Variable | Description | Format |
---|---|---|
id | Unique identifier for each person | |
gender | Sex of person (“M” = male / “F” = female) | numeric |
race | Race of person (“W” = white / “N” = nonwhite) | numeric |
dob | date of birth | character |
pybegin | date to begin follow-up | character |
dlo | date last observed. Minimum of end of study, date of death, date lost to follow-up | character |
vs | an indicator of ‘D’ for those who are deceased. All other values will be treated as alive or censored as of dlo. | character |
code | ICD code of death; missing if person is censored or alive at study end date | character |
rev | revision of ICD code (7-10); missing if person is censored or alive at study end date | numeric |
Note: R variable names are case sensitive! All variable names must be lower case. This can be done in any software. Below is an example person file format:
id | gender | race | dob | pybegin | dlo | vs | rev | code |
---|---|---|---|---|---|---|---|---|
1 | M | W | 11/20/1945 | 12/21/1970 | 7/31/2016 | |||
2 | M | N | 3/15/1942 | 1/19/1972 | 8/19/2011 | D | 10 | G30.9 |
3 | F | W | 6/5/1955 | 11/23/1970 | 12/7/1972 | D | 8 | 410.9 |
NOTE: Paths in R use forward slashes (/) instead of the standard back slashes () used by windows.

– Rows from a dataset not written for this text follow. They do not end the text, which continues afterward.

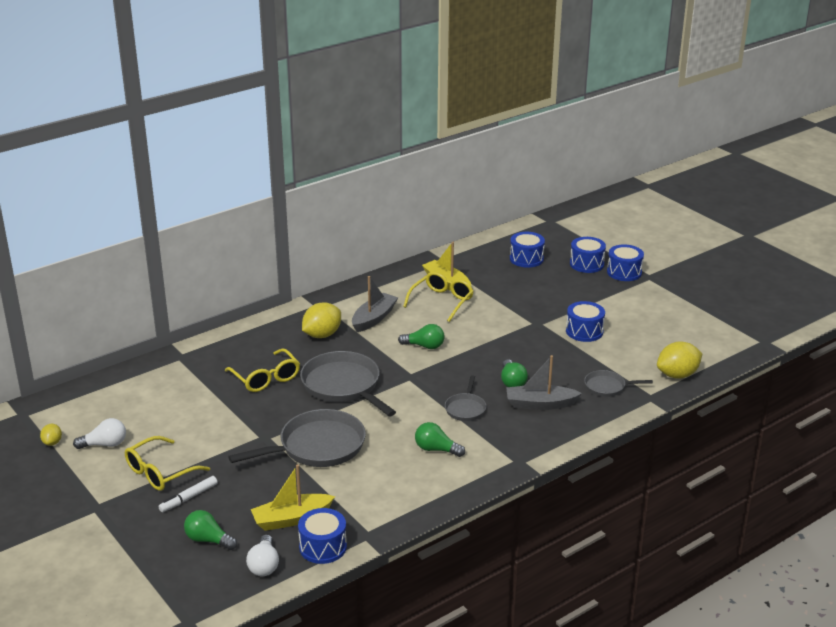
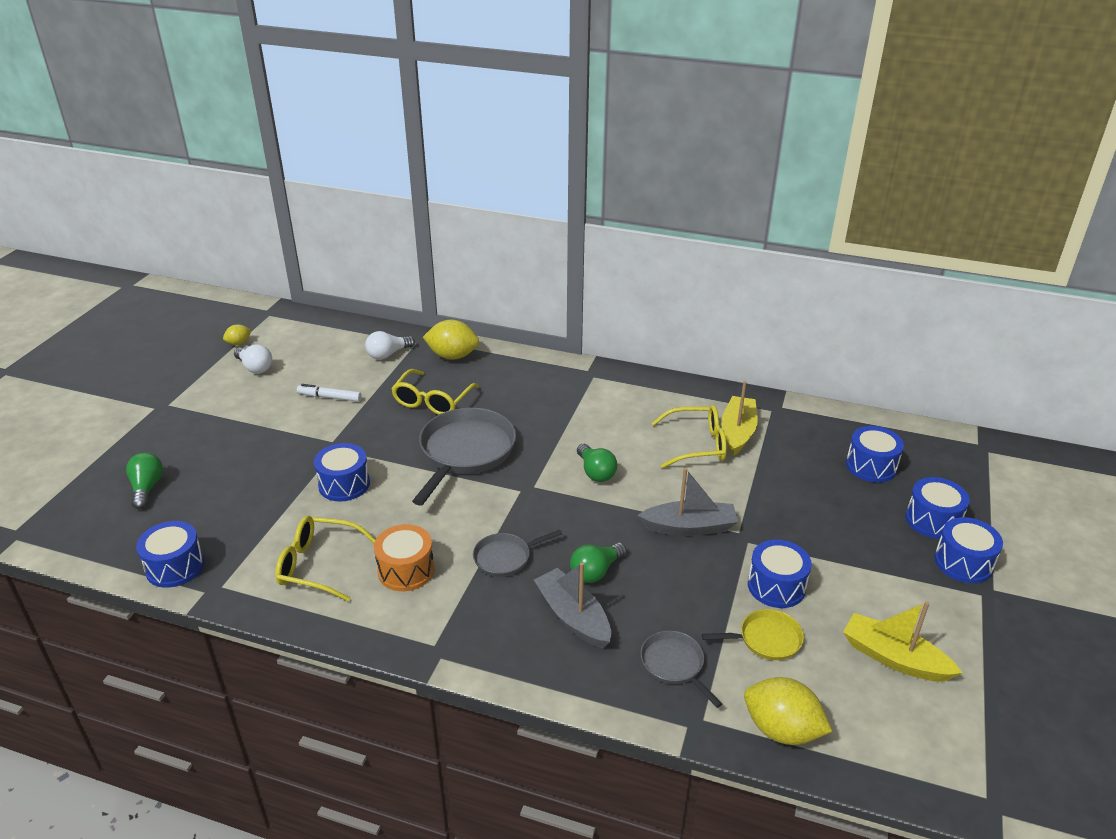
camera: 55 degrees right, 5 degrees up
(160, 472) = (234, 414): yellow glasses -> yellow glasses (318, 565)
(188, 498) = (205, 447): white marker -> white marker (330, 397)
(264, 565) = (124, 541): white light bulb -> white light bulb (388, 354)
(291, 519) = (210, 524): yellow boat -> yellow boat (894, 658)
(317, 447) = (344, 484): grey pan -> blue drum
(322, 335) = (541, 398): yellow lemon -> yellow lemon (452, 356)
(374, 318) = (608, 415): grey boat -> grey boat (689, 527)
(436, 449) = (406, 570): green light bulb -> orange drum
(617, 352) = (766, 639): none -> yellow pan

The date columns will need to be converted to R date values. This can be done using the as.Date() function. This function requires the user to specify the format of the dates being converted. Below gives a key in how to describe the date format:
So, the above date columns in the above example person file have the
general format of “%m/%d/%Y”.
Below gives example code to read in the person file as well as code to
convert the date columns to date values:
library(LTASR)
library(tidyverse)
person <- read_csv('C:/person.csv') %>%
mutate(dob = as.Date(dob, format='%m/%d/%Y'),
pybegin = as.Date(pybegin, format='%m/%d/%Y'),
dlo = as.Date(dlo, format='%m/%d/%Y'))
The LTASR package comes with an example person file, called person_example, that can be used for testing. For this example, it will be read in, its dates will be converted and will be saved as ‘person’ similar to the above code:
person <- person_example %>%
mutate(dob = as.Date(dob, format='%m/%d/%Y'),
pybegin = as.Date(pybegin, format='%m/%d/%Y'),
dlo = as.Date(dlo, format='%m/%d/%Y'))
rateobj <- parseRate('C:/UCOD_WashingtonState012018.xml')

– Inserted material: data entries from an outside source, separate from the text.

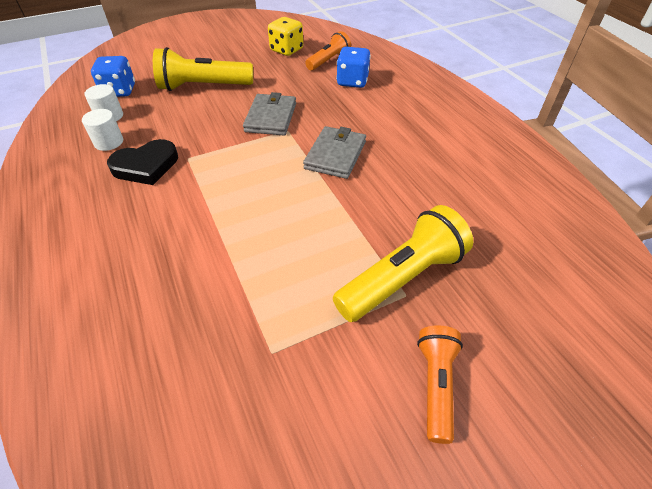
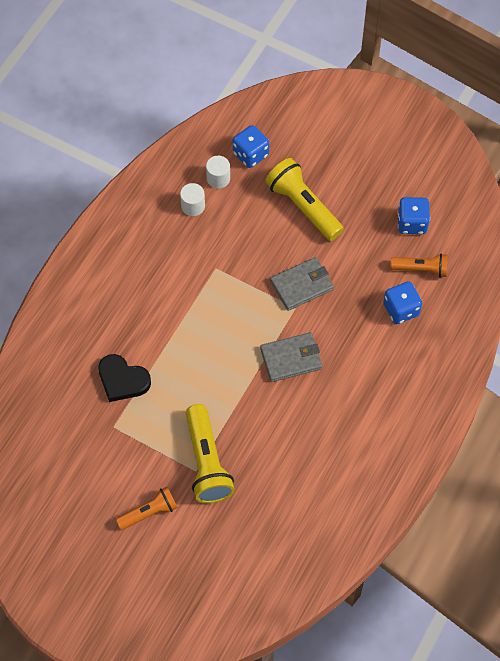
camera: 55 degrees right, 15 degrees up
(146, 166) = (189, 251): black heart -> black heart (122, 380)
(286, 50) = (412, 223): yellow dice -> blue dice
(402, 277) = (207, 462): yellow flashlight -> yellow flashlight turned 60 degrees clockwise

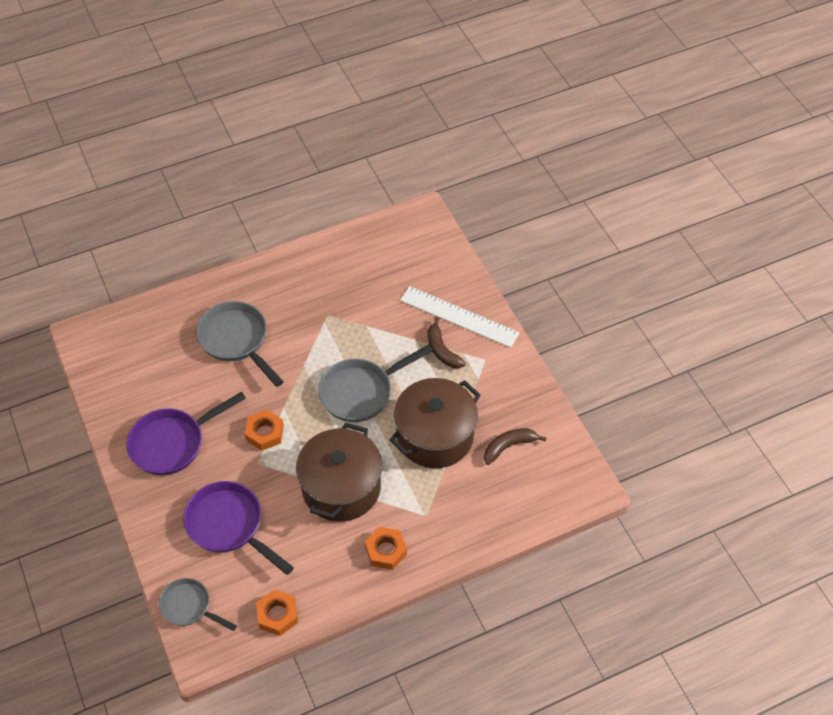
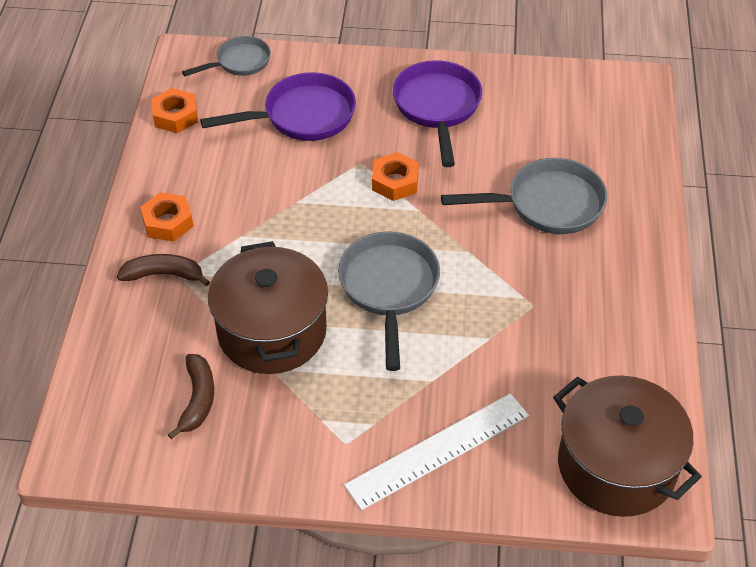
camera: 120 degrees right, 5 degrees down
(341, 487) = (274, 217): brown pot -> brown pot (616, 466)
(442, 350) = (394, 402): brown banana -> brown banana (164, 275)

Alternatively, the LTASR package comes pre-installed with a rate object for the 119 LTAS minors of the US population from 1960-2020. This can be used in any analyses, but must be explicitly called first:
rateobj <- us_119ucod_19602020
py_table <- get_table(person, rateobj)
Once the py_table has been created, it can be saved using the write_csv() function. This file contains person day counts (pdays) and outcome counts for each minor (_o1, _o2, …..).
With your stratified data, you can quickly create a table with of all SMRs for each minor found in the rate file using the smr_minor() function as below:
smr_minor_table <- smr_minor(py_table, rateobj)
View(smr_minor_table)
write_csv(smr_minor_table, "C:/SMR_Minors.csv")
smr_major_table <- smr_major(smr_minor_table, rateobj)
View(smr_major_table)
write_csv(smr_major_table, "C:/SMR_Majors")
Additionally, any custom grouping can be calculated as well using the smr_custom() function where grouping are defined as a vector of numbers. Below defines groupings for all deaths and all cancers:
minor_grouping <- 1:119
all_causes <- smr_custom(smr_minor_table, minor_grouping)
View(all_causes)
minor_grouping <- 4:40
all_cancers <- smr_custom(smr_minor_table, minor_grouping)
View(all_cancers)